Disaster recovery

This disaster recovery plan provides an overview of potential disasters and how the Flying Circus systems and personnel is prepared to deal with them.

For each scenario we give:

  • a preventive action

  • the recovery action

  • the recovery time and recovery point objective

  • measures we take to prevent the scenario

Terminology

RTO

Recovery time objective. The planned time needed between discovering a disaster and restoring the service.

RPO

Recovery point objective. The point in time to which data will be available after recovery. Given as in “time before the disaster”.

Note

If recovery actions are neither self-service nor automatic then a 1 hour response time is included to notify the standby support technician.

Hardware errors

Loss of active network component

Disaster prevention

We deploy hot-standby routers and hot-standby switches.

Disaster recovery

Swap faulty component with standby component. This happens automatically for routers and manually for switches.

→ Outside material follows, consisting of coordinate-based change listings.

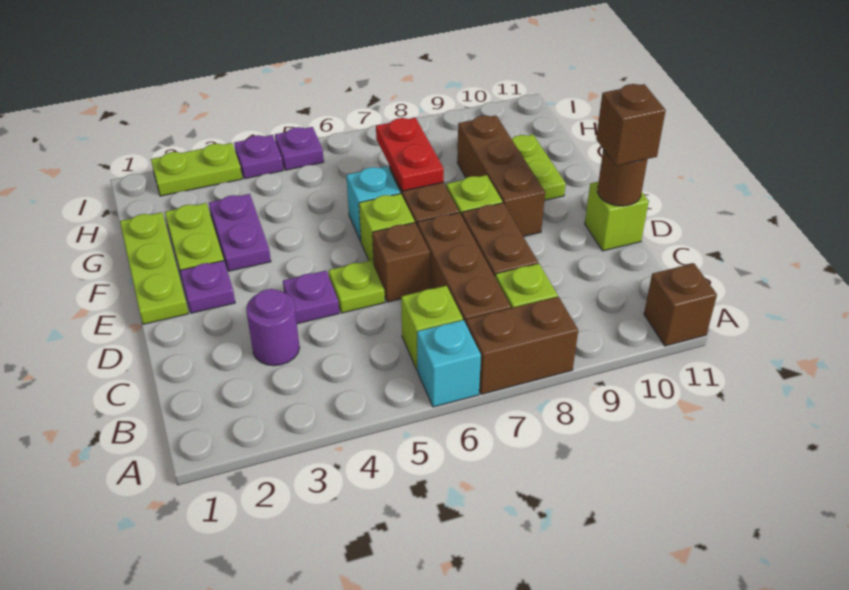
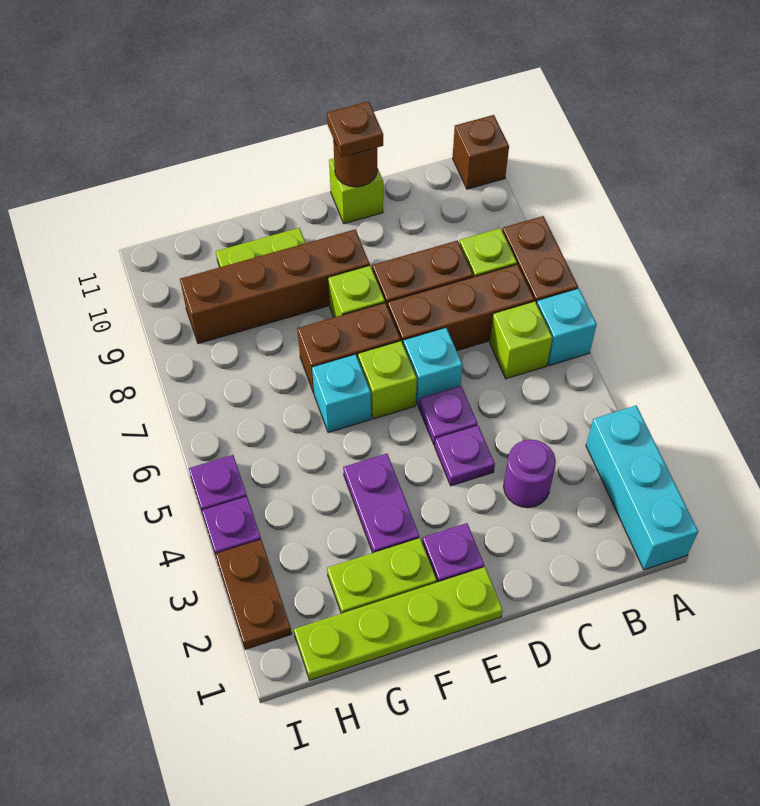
none -> cyan brick A1:A3 level 1
lime plate D5 level 1 -> purple plate D5 level 1
brown brick D6 level 1 -> cyan brick D6 level 1
brown brick D11 level 3 -> brown plate D11 level 3
lime plate E1:G1 level 1 -> lime plate E1:H1 level 1
brown brick E9:G9 level 1 -> brown brick E9:H9 level 1
purple plate F3:G3 level 1 -> purple plate F3:F4 level 1
red plate F7:G7 level 2 -> none
lime plate I2:I3 level 1 -> brown plate I2:I3 level 1

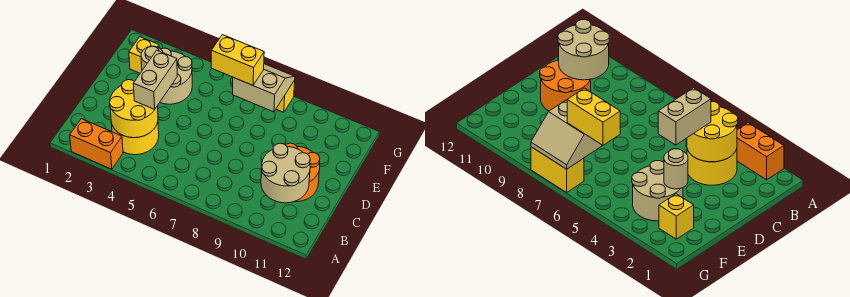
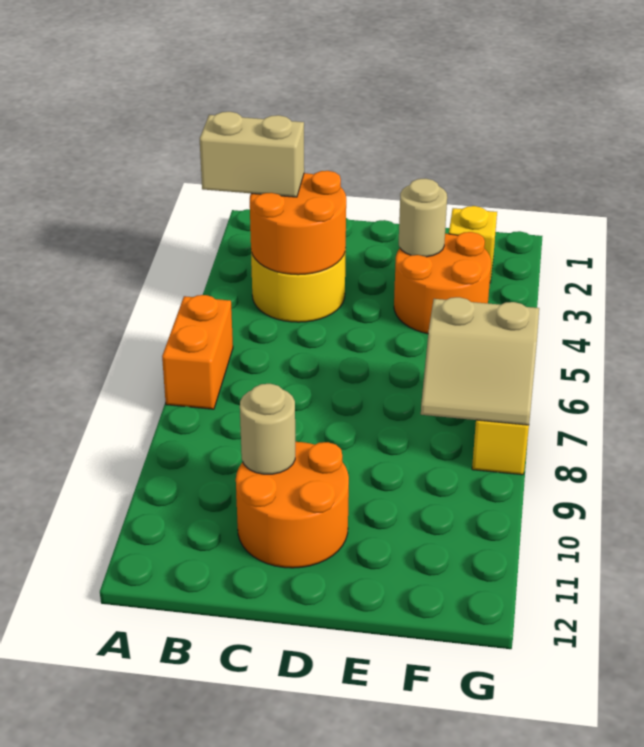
orange brick A2:A3 level 1 -> orange brick A6:A7 level 1
yellow round brick B3:C4 level 2 -> orange round brick B3:C4 level 2
tan round brick B10:C11 level 2 -> tan round brick C10 level 2
tan brick C4:D4 level 3 -> tan brick A3:B3 level 3
tan round brick E3:F4 level 1 -> orange round brick E3:F4 level 1
yellow brick F6:F7 level 3 -> none
tan slope F7:G8 level 2 top F -> tan slope F7:G8 level 2 top 7

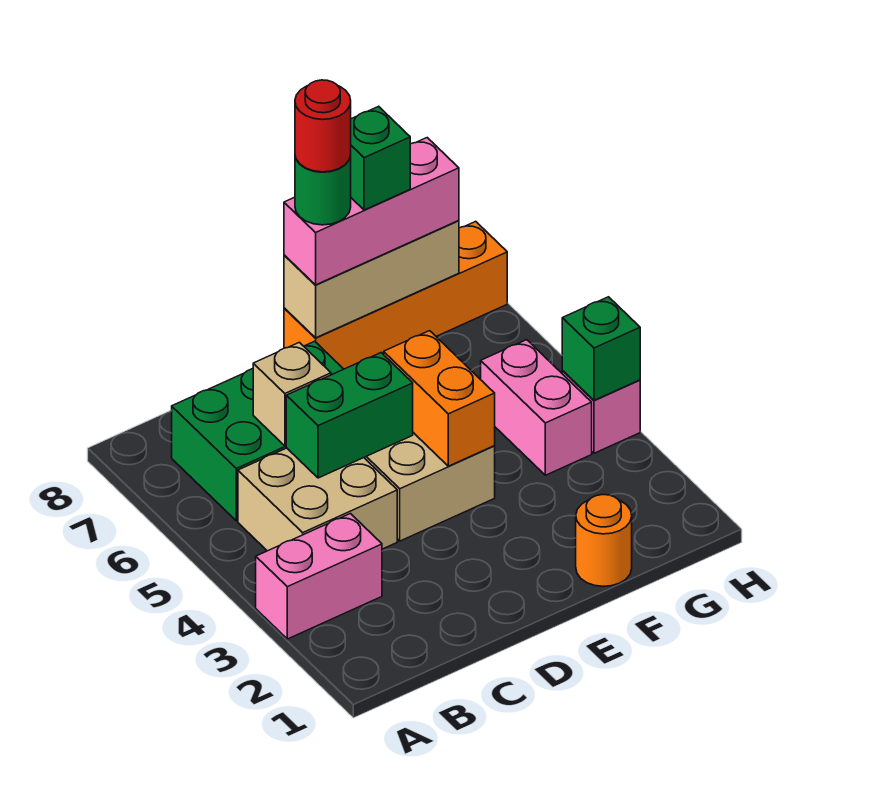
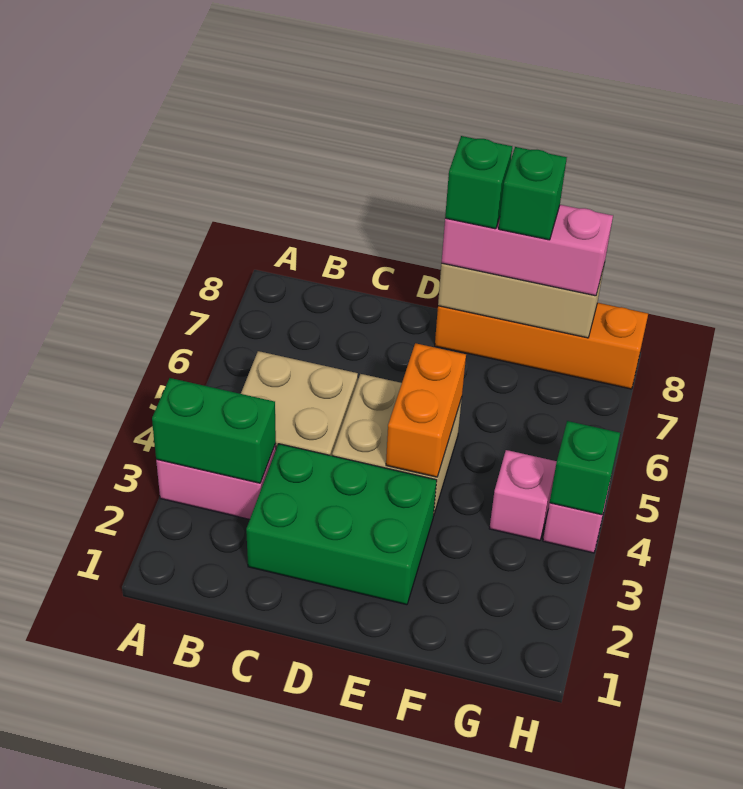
green brick B6:D7 level 1 -> green brick C2:E3 level 1
green brick C5:D5 level 2 -> green brick A3:B3 level 2
tan brick C6 level 2 -> none
green round brick E8 level 4 -> green brick E8 level 4
red round brick E8 level 5 -> none
orange round brick F1 level 1 -> none
pink brick G4:G5 level 1 -> pink brick G4 level 1

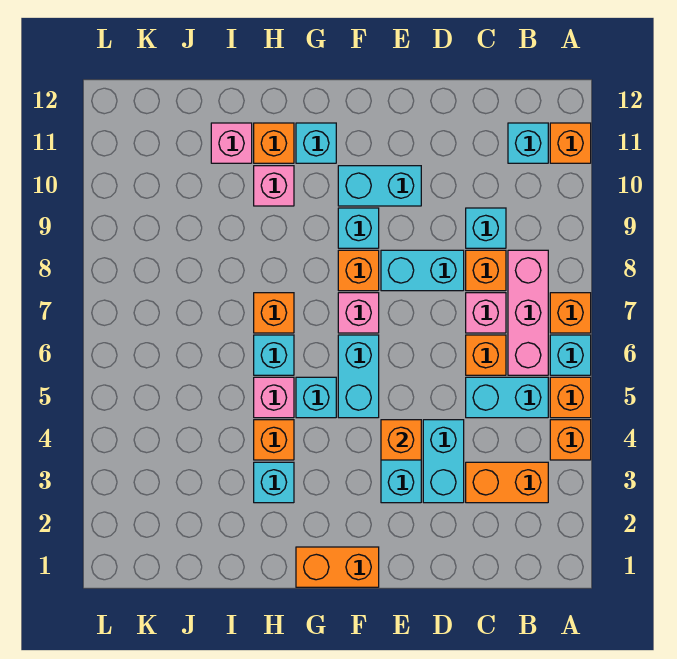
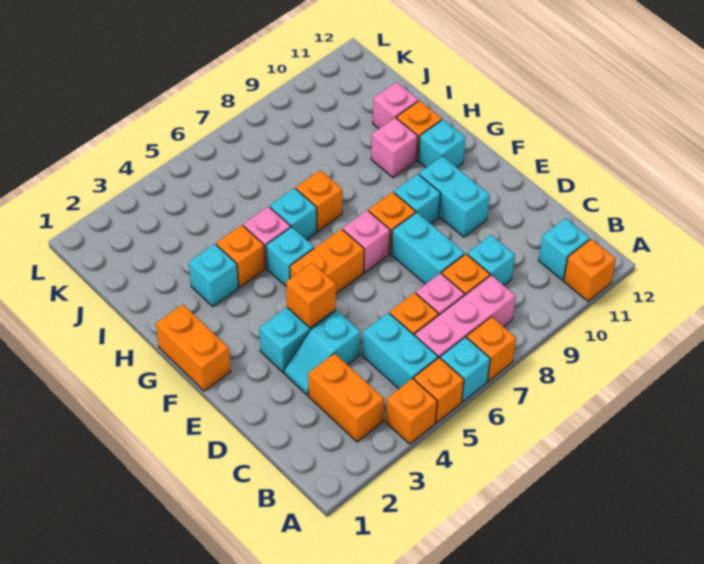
cyan brick D3:D4 level 1 -> cyan slope D3:D4 level 1 top 4
cyan brick F5:F6 level 1 -> orange brick F5:F6 level 1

Depending on the affected services higher level components’ redundancies ( storage, virtualisation) may allow faster recovery times.

RTO for hot-standby routers: less than 15 seconds

RTO for switch port failures or complete failures: 1 hour

RPO: n/a

Loss of VM server

Disaster prevention

We buy professional hardware. We use redundant power supplies. OS disks are not made redundant - failure does not impact VM operations and affected hosts will be evacuated if needed.

Disaster recovery

Migrate or restart virtual machines from the failed host on spare hosts.

RTO: within customer-specific SLA + 15 minutes

RPO: 0

Loss of storage servers covered by redundancy

Disaster prevention

We store all virtual machine images on a distributed storage system (Ceph) with n+2 redundancy. Loss of a single server can be masked transparently.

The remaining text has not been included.